Dataflow incremental refresh datetime column driven by timezone selected in schedule refresh setting
I spent the best part of today trying to figure out why some computed entities were missing data. I worked my way backwards and I think I found the issue.
I'd always assumed that the datetime value that you use for incremental refresh was to be in UTC. Then over in the area where you schedule your dataflow refresh, you can choose a timezone - and I always figured that was for the benefit of the dataflow author to make it easy to visualise the time of data when they want it to run.
wrong (I think).
These two settings are linked.
The timezone that you use to schedule the refresh - specifies the timezone for the datetime value that use to incrementally refresh.
In my case, i'd always had my schedule in Brisbane time, and I'd always had my datetime column in UTC.

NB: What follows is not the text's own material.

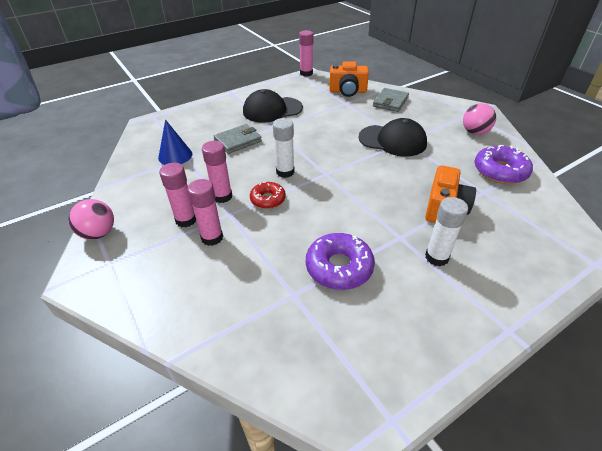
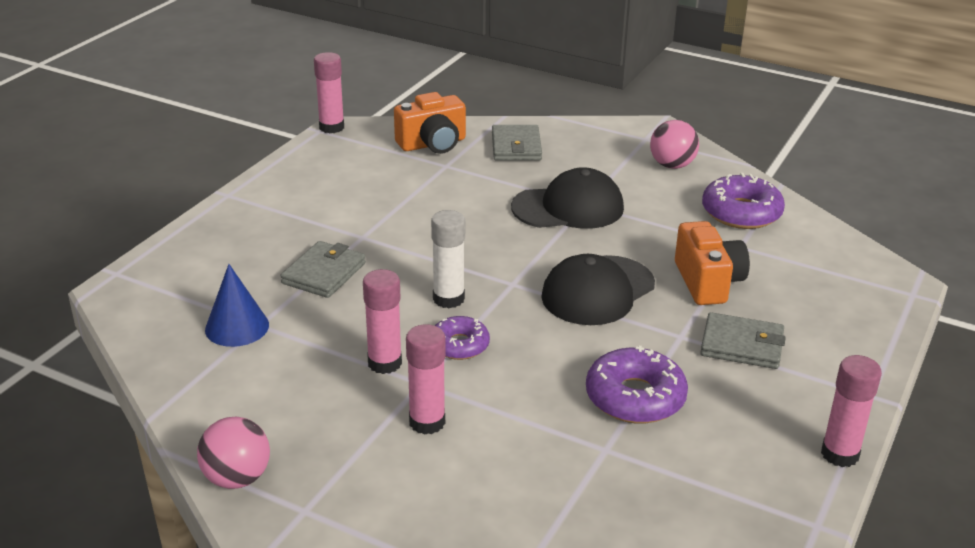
camera: 30 degrees left, 10 degrees down
(186, 220) = (361, 413): pink glue stick -> pink glue stick (840, 454)
(268, 199) = (459, 345): red donut -> purple donut
(272, 110) = (332, 207): black cap -> black cap (597, 291)
(436, 257) = (742, 345): white glue stick -> grey wallet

After I changed by schedule to be in UTC to match with the column I was using for incremental refresh - the missing data appeared.
I think this is a bit of a gothcha, as choosing the timezone to refresh - seems like a rather inocuous setting to just help with understanding time of day, NOT specifying the timezone of the field to refresh !
Ideally i'd like these to be separate - selecting timezone for refresh timing - selecting timezone of column used for inc refresh.
Dataflow incremental refresh determines dates according to the following logic: if a refresh is scheduled, incremental refresh for dataflows uses the time zone defined in the refresh policy. If no schedule for refreshing exists, incremental refresh uses the time from the computer running the refresh.